Now they looked at each other, Gaussin and the sole survivor of the beset party, and Gaussin drew his breath in as he recognized the other. He had seen such men as this—though not of such great stature—during his captivity in Cairo. For all the butter-color of his skin the giant was of ruddy countenance, his eyes were sharply slanted toward the outer corners, and his mustache drooped in two long plaited braids. He was dressed in armor of black lacquer ornamented with designs in golden damascene. The leather helmet on his head was pot-shaped and from its top a horse-tail trailed. Upon his feet were felt boots with soles at least two inches thick, the sword he held was long as a Crusader’s blade but curved and double-edged, and fitted with a cross-guard almost a foot long. A Mongol, one of those fierce riders from High Tartary who periodically swept from their deserts to overrun the lowlands, take whatever might be new and precious, then drift back to their northern steppes, leaving desolation in their wake. What was he doing here?

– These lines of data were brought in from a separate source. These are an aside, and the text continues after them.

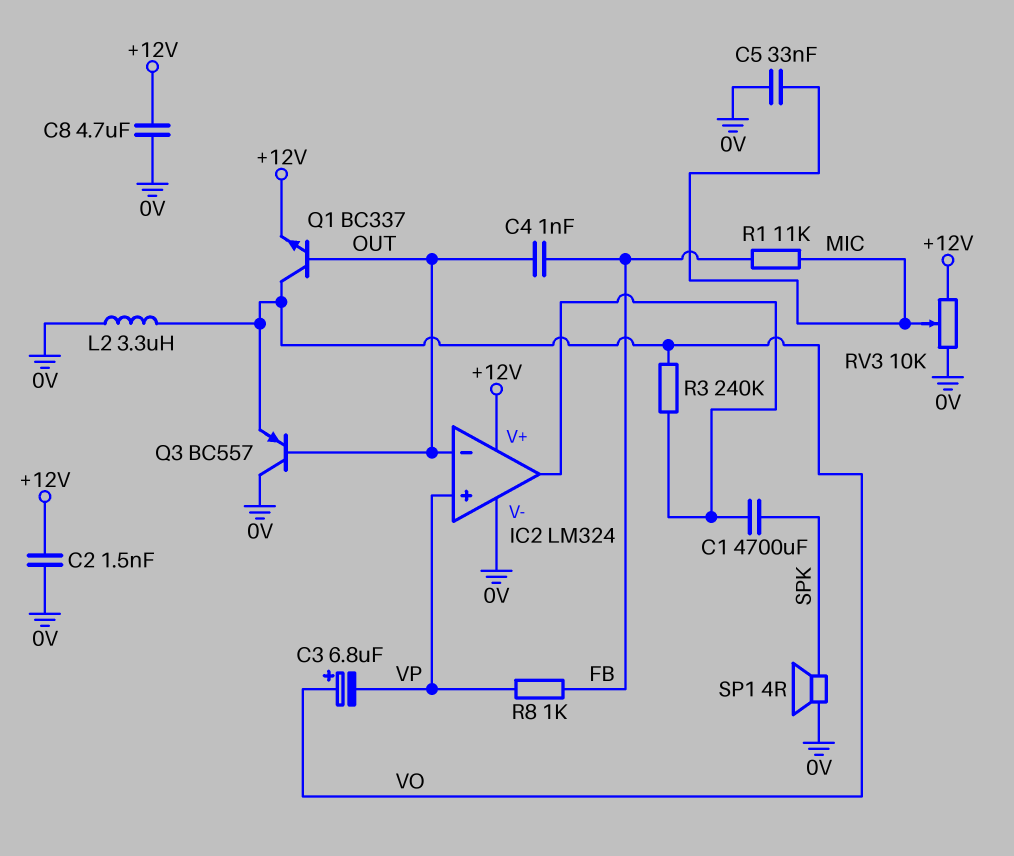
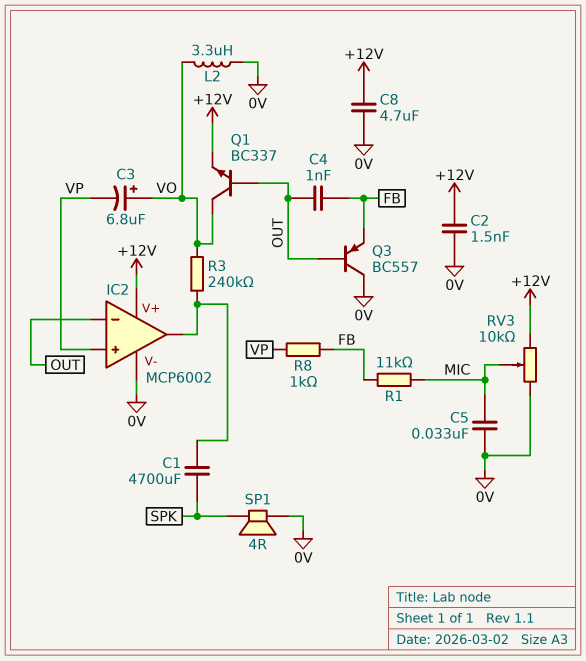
IC2: LM324 -> MCP6002
Q3: PNP BC557 (B OUT, C 0V, E VO) -> PNP BC557 (B OUT, C 0V, E FB)

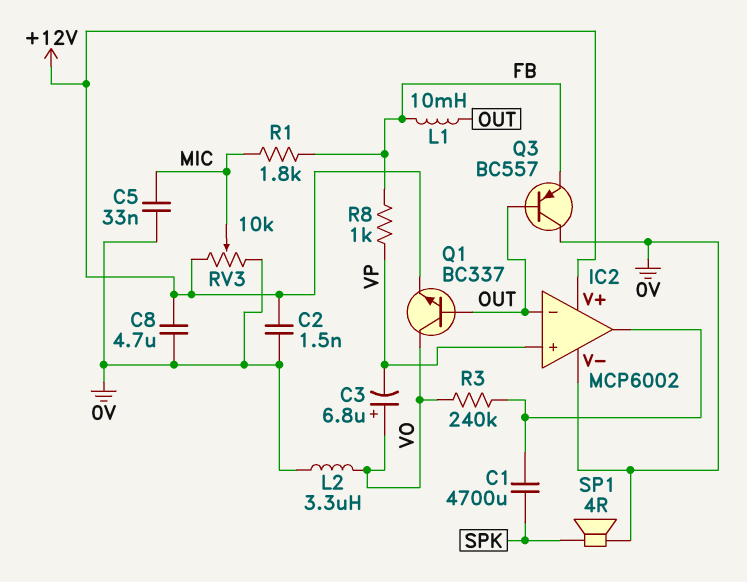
C4: 1nF (FB, OUT) -> none
L1: none -> 10mH (FB, OUT)
R1: 11k (FB, MIC) -> 1.8k (FB, MIC)

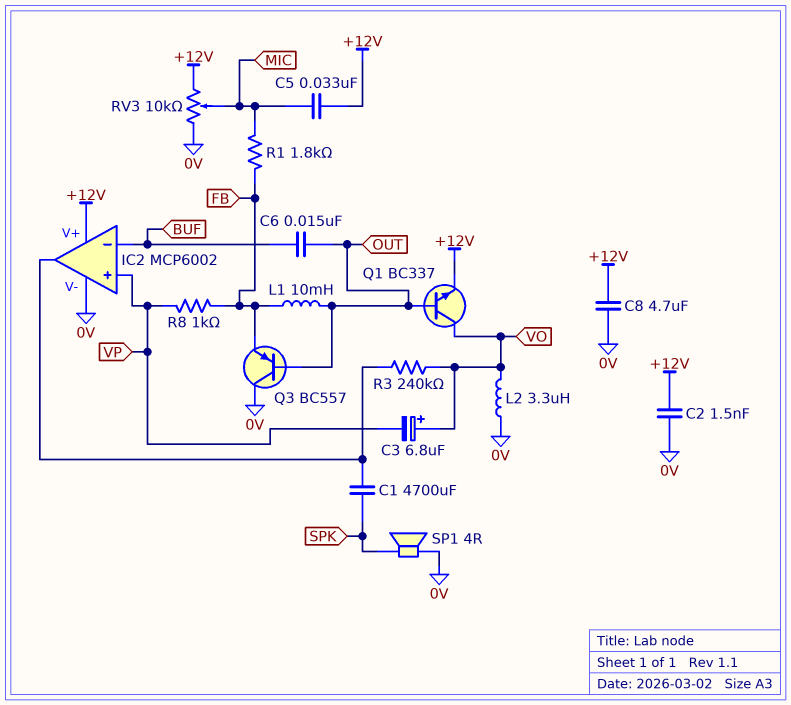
C5: 33nF (0V, MIC) -> 33nF (+12V, MIC)
C6: none -> 15nF (BUF, OUT)
IC2 pin in-: OUT -> BUF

The giant addressed him in fair Arabic. ‘My thanks to thee, most noble Frank, for that thou camest when thou did. What art thou called, and where is thy retinue? If thou wilt call them to thee I shall be glad to take thee to the tent of my commander, who will require thee for thy courtesy.’

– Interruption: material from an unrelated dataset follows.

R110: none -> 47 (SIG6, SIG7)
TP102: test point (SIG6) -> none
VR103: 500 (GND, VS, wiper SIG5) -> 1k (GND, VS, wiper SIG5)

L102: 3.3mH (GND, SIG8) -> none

Gaussin laughed. A short, hard, cachinating laugh containing neither gayety nor humor. ‘One name will serve as well as any for such as I. As for my retinue, I stand surrounded by it. These be my followers, the winds, the rains, the tempests, the jackals, and the carrion-crows that haunt deserted battlefields.’
The giant Tartar looked at him inquiringly, and, glad at last to have an auditor, Gaussin poured out the story of his lost love, his trial, and his degradation. If his tale affected the great Mongol he could not tell, for the yellow ruddy features were impassive, the eyes void of expression till he had finished. Then:
‘A fool thou wert, but no knave,’ the giant decided. ‘Also I have seen thy swordplay, and it likes me. Dost know the country hereabout?’
‘Like the lines of mine own hand.’
‘Good. Would’st take service with him who rules the earth?’
‘Thou mean’st the Holy Father at Rome?’
‘I mean the Kha Khan of the world, whose empire stretches from the Carpathians to Cathay. Captive princes bow their foreheads to the dust before him, ten times a hundred caravans bring him tribute every day, ten times a hundred thousand mighty men of war wait on his word.’
‘Why, then, this puissant lord of thine is just the master I would serve,’ replied Gaussin. If what the Mongol said were true, or even partly true, there would be fighting in this army, and loot, and glory, and a chance to make a new name for himself.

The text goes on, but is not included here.